PRETRAIN_DIR="pretrained"
if [ -d "$PRETRAIN_DIR" ]; then
check_pass "预训练模型目录存在"
# 检查关键模型
if [ -f "$PRETRAIN_DIR/swint-nuimages-pretrained.pth" ]; then
SIZE=$(du -h "$PRETRAIN_DIR/swint-nuimages-pretrained.pth" | cut -f1)
check_pass "swint-nuimages-pretrained.pth ($SIZE)"
else
check_warn "swint-nuimages-pretrained.pth 缺失"
fi
if [ -f "$PRETRAIN_DIR/lidar-only-det.pth" ]; then
SIZE=$(du -h "$PRETRAIN_DIR/lidar-only-det.pth" | cut -f1)
check_pass "lidar-only-det.pth ($SIZE)"
else
check_warn "lidar-only-det.pth 缺失"
fi
else
check_warn "预训练模型目录不存在"
echo " 运行: ./tools/download_pretrained.sh"
fi
# 总结
echo ""
echo "=========================================="
echo "检查完成"
echo "通过: $PASS"
echo "失败: $FAIL"
echo "=========================================="
if [ $FAIL -eq 0 ]; then
echo ""
echo "✓ 环境配置完整,可以开始训练!"
echo ""
echo "训练命令示例:"
echo " # 3D检测"
echo " torchpack dist-run -np 8 python3 tools/train.py \\"
echo " configs/nuscenes/det/transfusion/secfpn/camera+lidar/swint_v0p075/convfuser.yaml \\"
echo " --model.encoders.camera.backbone.init_cfg.checkpoint pretrained/swint-nuimages-pretrained.pth \\"
echo " --load_from pretrained/lidar-only-det.pth"
echo ""
echo " # BEV分割"
echo " torchpack dist-run -np 8 python3 tools/train.py \\"
echo " configs/nuscenes/seg/fusion-bev256d2-lss.yaml \\"
echo " --model.encoders.camera.backbone.init_cfg.checkpoint pretrained/swint-nuimages-pretrained.pth"
exit 0
else
echo ""
echo "⚠ 发现 $FAIL 个问题,请先解决后再训练"
echo ""
echo "常见解决方案:"
echo "1. 安装缺失的包:"
echo " pip install torchpack mmcv==1.4.0 mmcv-full==1.4.0 mmdet==2.20.0"

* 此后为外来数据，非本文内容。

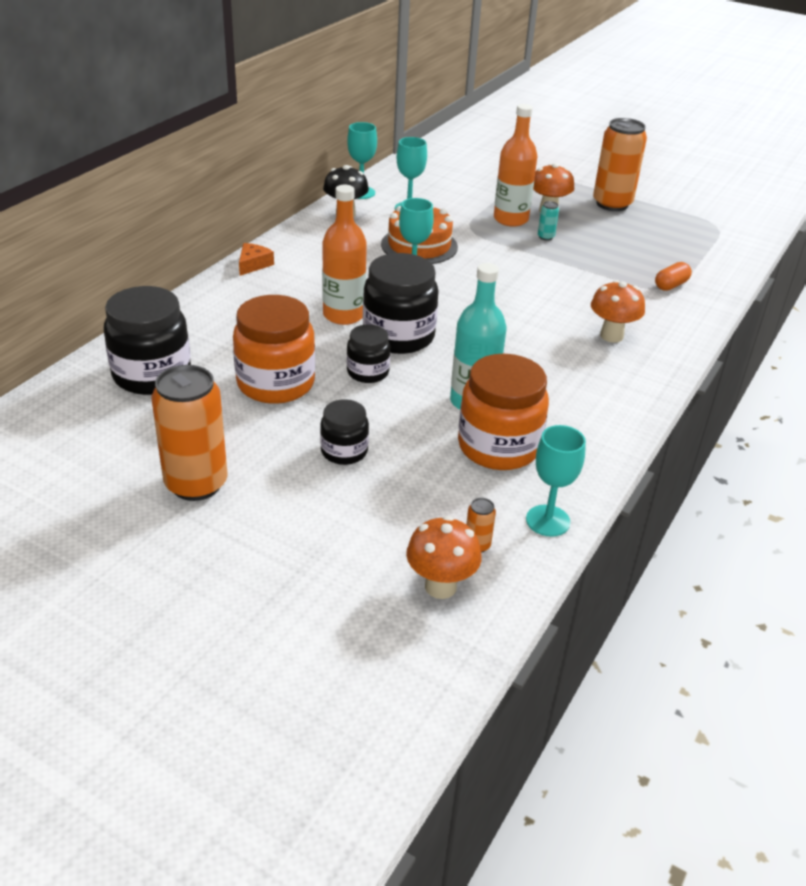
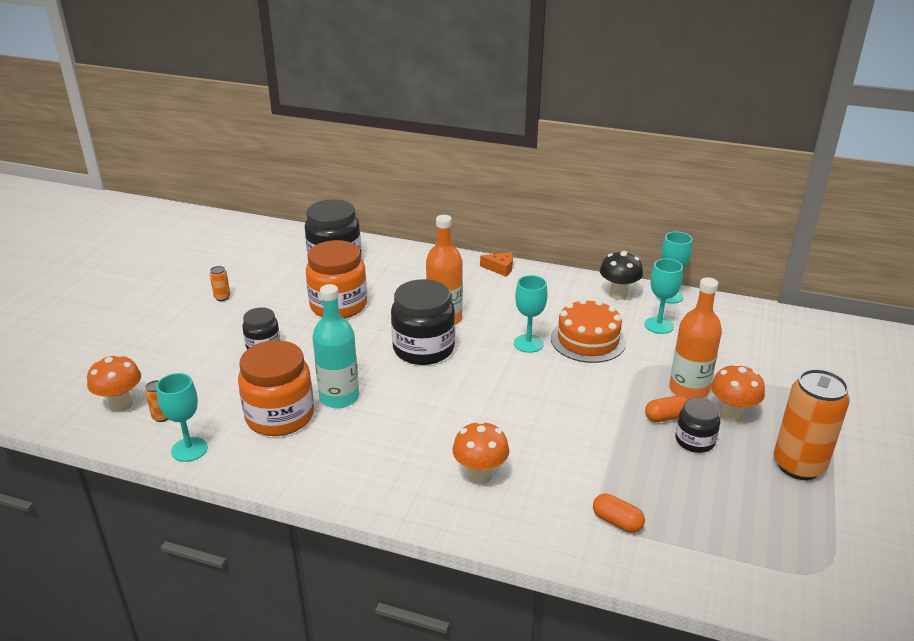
camera: 80 degrees right, 5 degrees down
(196, 484) = (222, 297): orange can -> orange can, size x0.41
(368, 372) = (365, 341): black jar -> black jar (694, 441)
(545, 237) = (666, 417): turquoise can -> orange capsule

echo " pip install nuscenes-devkit tqdm Pillow==8.4.0"
echo ""
echo "2. 编译自定义算子:"
echo " cd /workspace/bevfusion"
echo " python3 setup.py develop"
echo ""
echo "3. 准备数据集:"
echo " 参考README.md的Data Preparation部分"
exit 1
fi